There is no provision in the Family Law Rules that provides for a general approach of “close to full recovery” costs.  Rather, r. 24(12) sets out the appropriate considerations in fixing the quantum of costs.  It reads:

(12) In setting the amount of costs, the court shall consider,

(a) the reasonableness and proportionality of each of the following factors as it relates to the importance and complexity of the issues:

(i) each party’s behaviour,

(ii) the time spent by each party,

(iii) any written offers to settle, including offers that do not meet the requirements of rule 18,

(iv) any legal fees, including the number of lawyers and their rates,

(v) any expert witness fees, including the number of experts and their rates,

(vi) any other expenses properly paid or payable; and

(b) any other relevant matter

As the wording of the rule makes clear, proportionality and reasonableness are the touchstone considerations to be applied in fixing the amount of costs.

Further, a “close to full recovery” approach is inconsistent with the fact that the Family Law Rules expressly contemplate full recovery in specific circumstances, e.g. bad faith under r. 24(8), or besting an offer to settle under r. 18(14).  Consequently, the motion judge erred in principle in adopting a “close to full recovery” approach in fixing the costs of these motions.  I would note that such a result also appears inconsistent with her determination that full recovery costs were not appropriate in this case.”

Beaver v. Hill, 2018 ONCA 840 (CanLII) at 7-13

October 21, 2020 – The Charter Does Not Apply To Parenting Disputes

“Freedom of religion and expression are fundamental values protected by the Charter.  However, the best interests of the child standard in the Divorce Act does not offend Charter values, but is completely consonant with the underlying objectives of the Charter.  The Charter has no application to private disputes between parents in the family context, nor does it apply to court orders in the area of custody and access.  While a child’s exposure to different parental faiths or beliefs may be of value, when such exposure is a source of conflict and is not in the best interests of the child, such exposure may be curtailed.”

Young v. Young, [1993] 4 SCR 3, 1993 CanLII 34 (SCC) per L’Heureux-Dubé

October 19, 2020 – Means: A Factor In Determining Spousal Support

“Section 15.24(4) of the Divorce Act, R.S.C. 1985, c. 3 (2nd Supp.), provides a list of circumstances to consider when determining spousal support.  This list includes the means of the parties. When determining a party’s means, all pecuniary resources must be taken into account, including capital assets: Leskun v. Leskun, 2006 SCC 25 (CanLII), [2006] 1 S.C.R. 920 at para. 29.

In Hartshorne v. Hartshorne, 2004 SCC 22 (CanLII), [2004] 1 S.C.R. 550, at para. 56, Bastarache J., writing for the majority, comments on the approach taken by the trial judge in that case as follows: “Beames J. first awarded spousal support and then reapportioned the family assets. In doing so, she considered the respondent’s need to become and remain economically independent and self-sufficient twice. This was an error in law.”
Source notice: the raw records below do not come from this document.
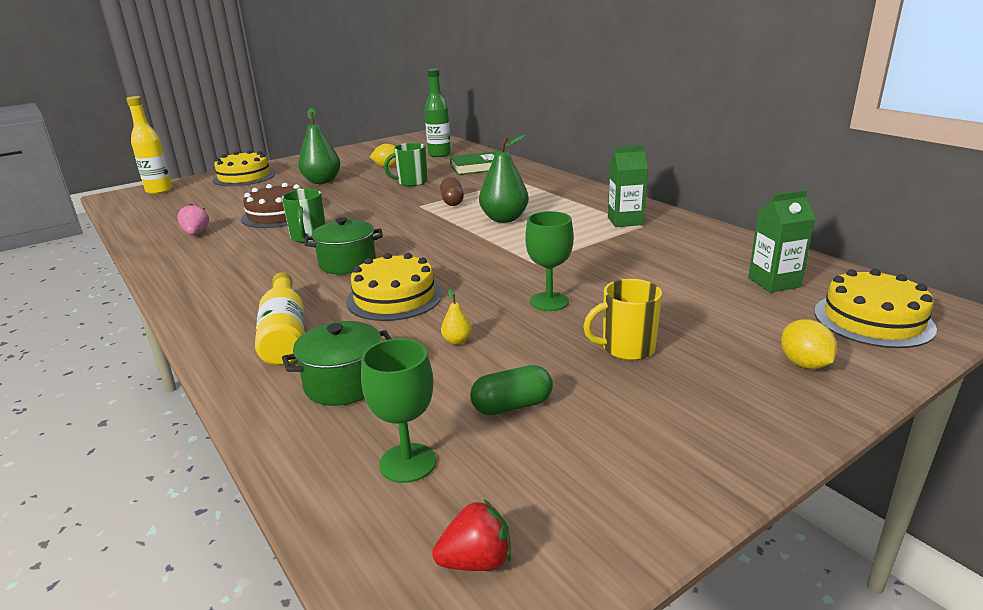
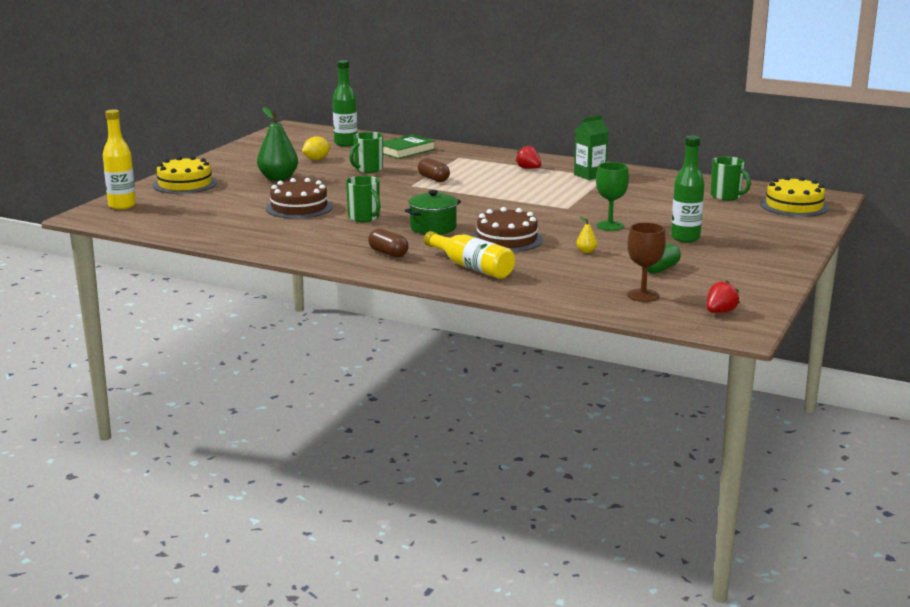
camera: 30 degrees left, 5 degrees down
(196, 233) = (255, 229): pink strawberry -> none
(243, 290) = (388, 253): none -> brown capsule
(344, 384) = (555, 278): green pot -> none
(394, 297) = (507, 239): yellow cake -> brown cake
(407, 463) = (643, 295): green goblet -> brown goblet
(504, 219) = (499, 185): green pear -> none
(567, 202) = (528, 168): none -> red strawberry
(626, 348) = (685, 238): yellow mug -> green bottle
(774, 282) = (726, 196): green carton -> green mug
(804, 364) = (779, 229): yellow lemon -> none

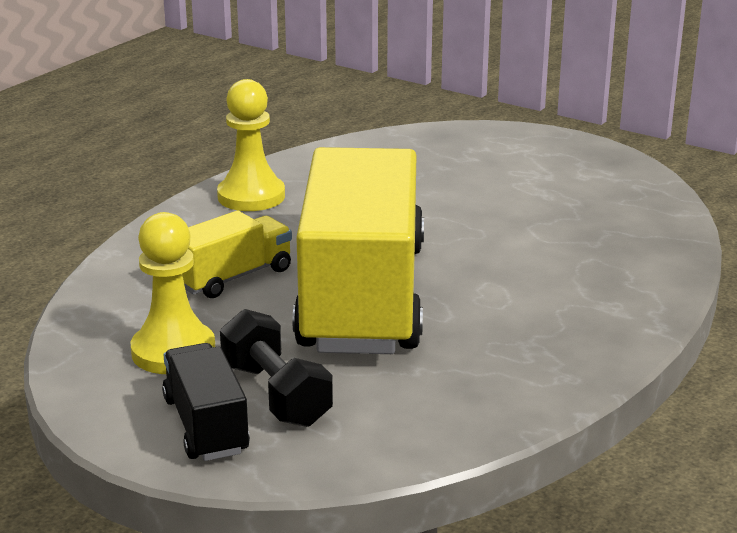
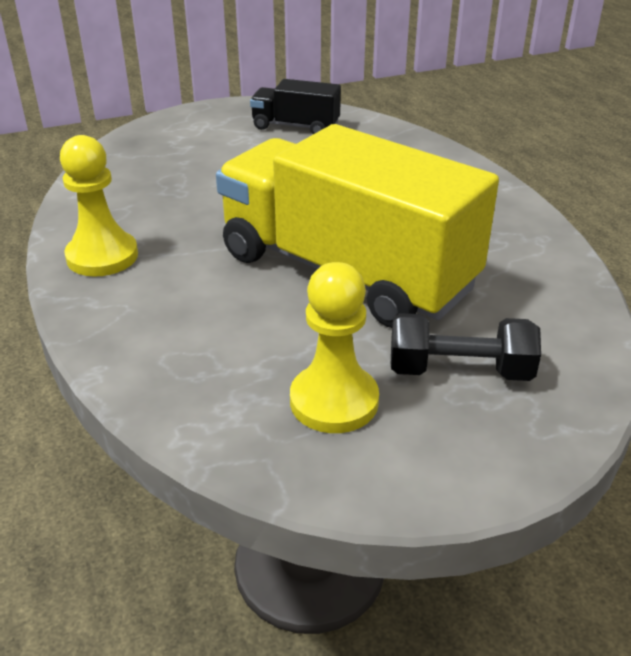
camera: 55 degrees left, 10 degrees up
(206, 425) = (480, 428): black truck -> black truck (295, 126)
(233, 277) = (237, 319): yellow truck -> none

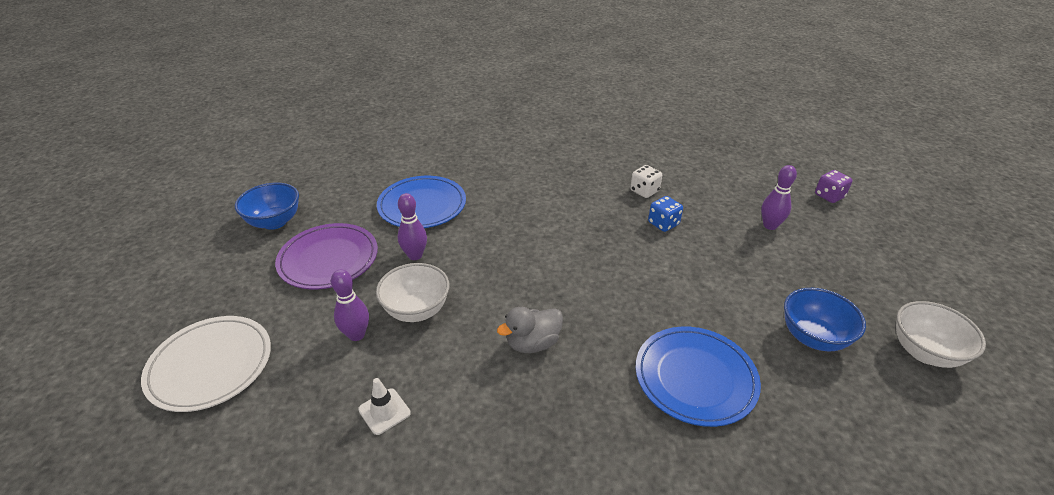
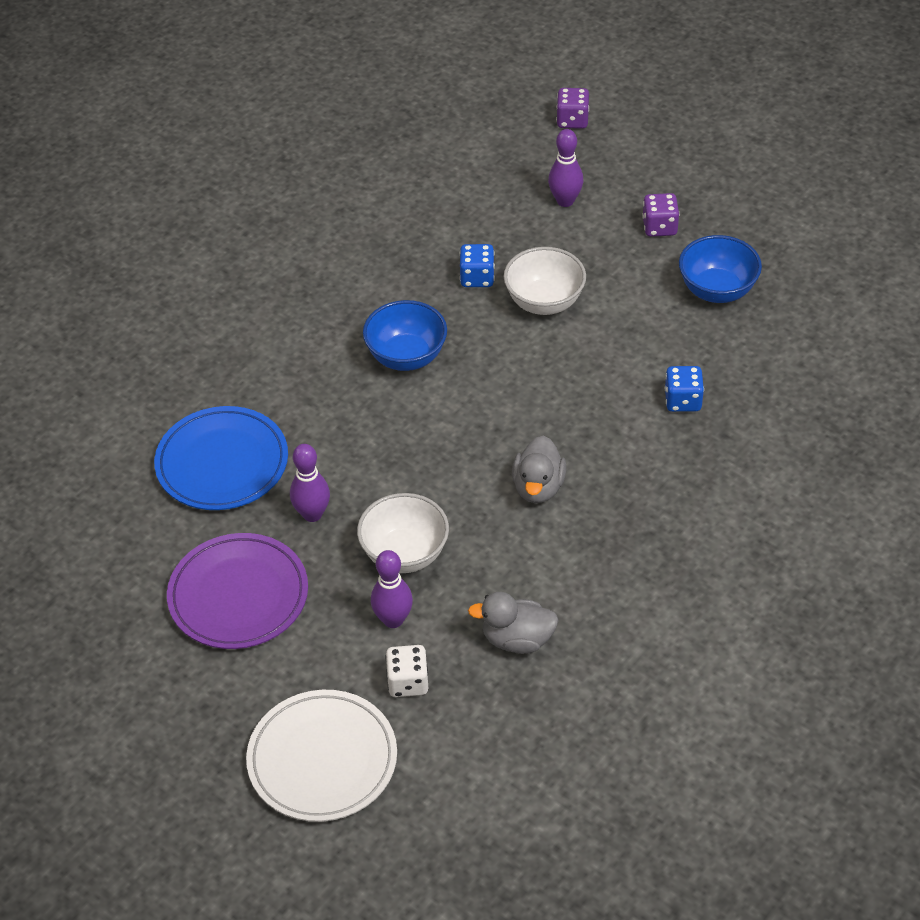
camera: 50 degrees left, 10 degrees up
(274, 222) = (101, 621): blue bowl -> blue bowl (406, 357)
(384, 411) = (517, 639): white traffic cone -> grey duck
(644, 191) = (409, 253): white dice -> white dice (408, 682)
(695, 378) = (683, 401): blue plate -> blue dice
(817, 277) = (659, 227): none -> purple dice
(924, 352) = (795, 236): white bowl -> white bowl (544, 302)

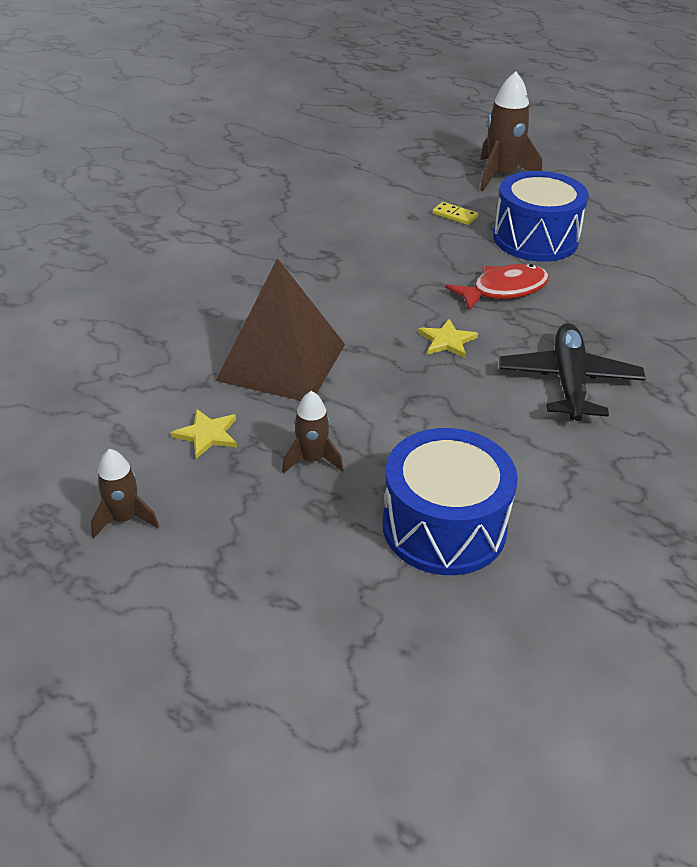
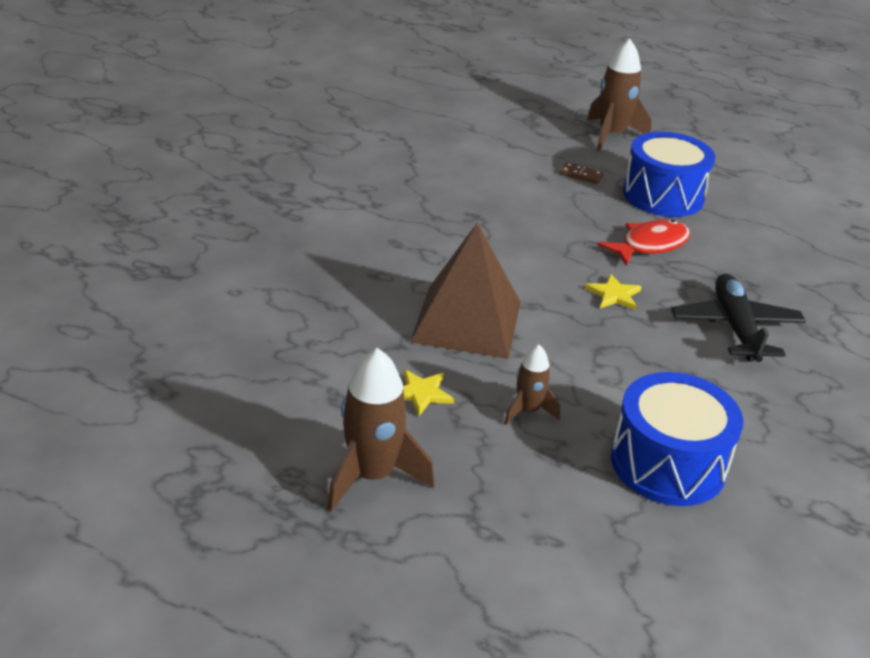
camera: 10 degrees left, 5 degrees down
(125, 519) = (372, 476): brown rocket -> brown rocket, size x1.76
(455, 215) = (581, 175): yellow domino -> brown domino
Here, the trial judge erred in the same way.  Mr. Joseph, counsel for Ms. Greenglass, quite properly concedes the error but describes it as a matter of form over substance.  He contends that this was a long-term marriage and Ms. Greenglass has a compelling case for indefinite spousal support; factoring in the equalization payment made little difference.

As will be seen, in the circumstances of this case, Mr. Joseph is correct.  That said, the amount of the equalization payment and the impact of any potential income-generating potential associated with the assets with which each party is left will almost invariably affect the support analysis.  As a matter of law, therefore, the calculation of the division of assets and resulting equalization payment must always precede any support analysis.”

         Greenglass v. Greenglass, 2010 ONCA 675 (CanLII) at 41-44.